THE PROBLEM: Among the entries below, find every line that has "text" and pull it out.
[DATA EXTRACTS]
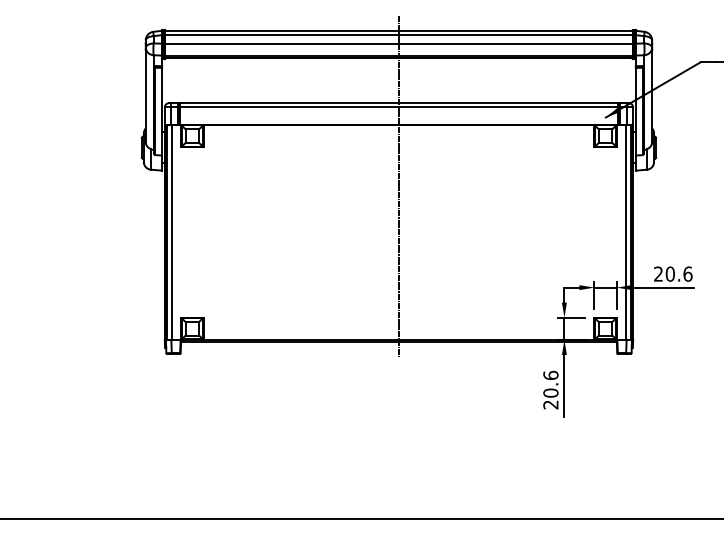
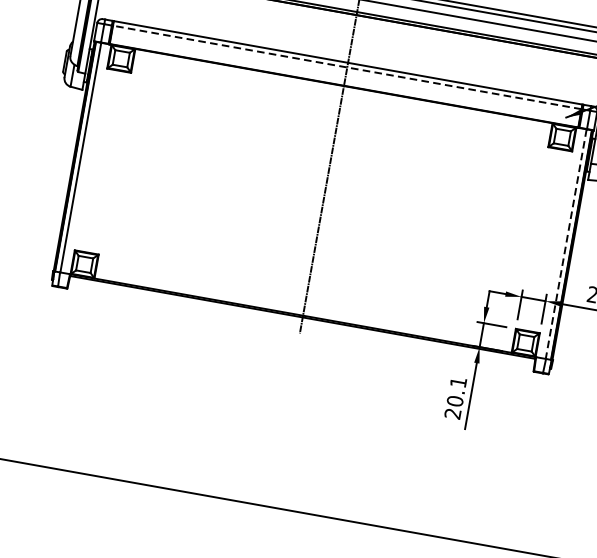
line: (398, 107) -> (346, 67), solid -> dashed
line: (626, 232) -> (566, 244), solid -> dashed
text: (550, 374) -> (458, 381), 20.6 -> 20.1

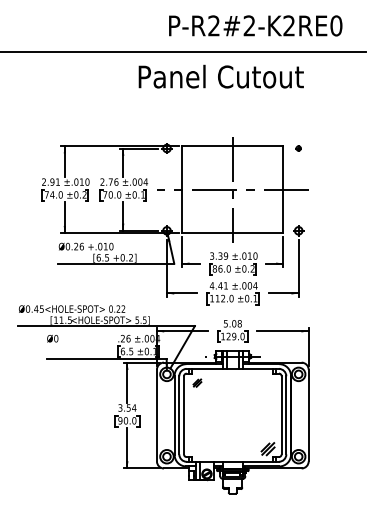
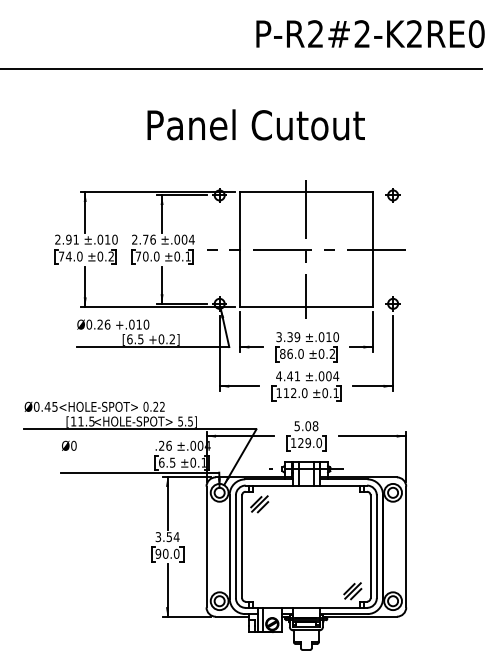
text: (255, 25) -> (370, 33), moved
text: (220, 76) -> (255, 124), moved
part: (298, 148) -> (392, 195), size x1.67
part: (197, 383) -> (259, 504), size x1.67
[/DATA EXTRACTS]
TASK SOLUTION:
text: (550, 374) -> (458, 381), 20.6 -> 20.1
text: (255, 25) -> (370, 33), moved
text: (220, 76) -> (255, 124), moved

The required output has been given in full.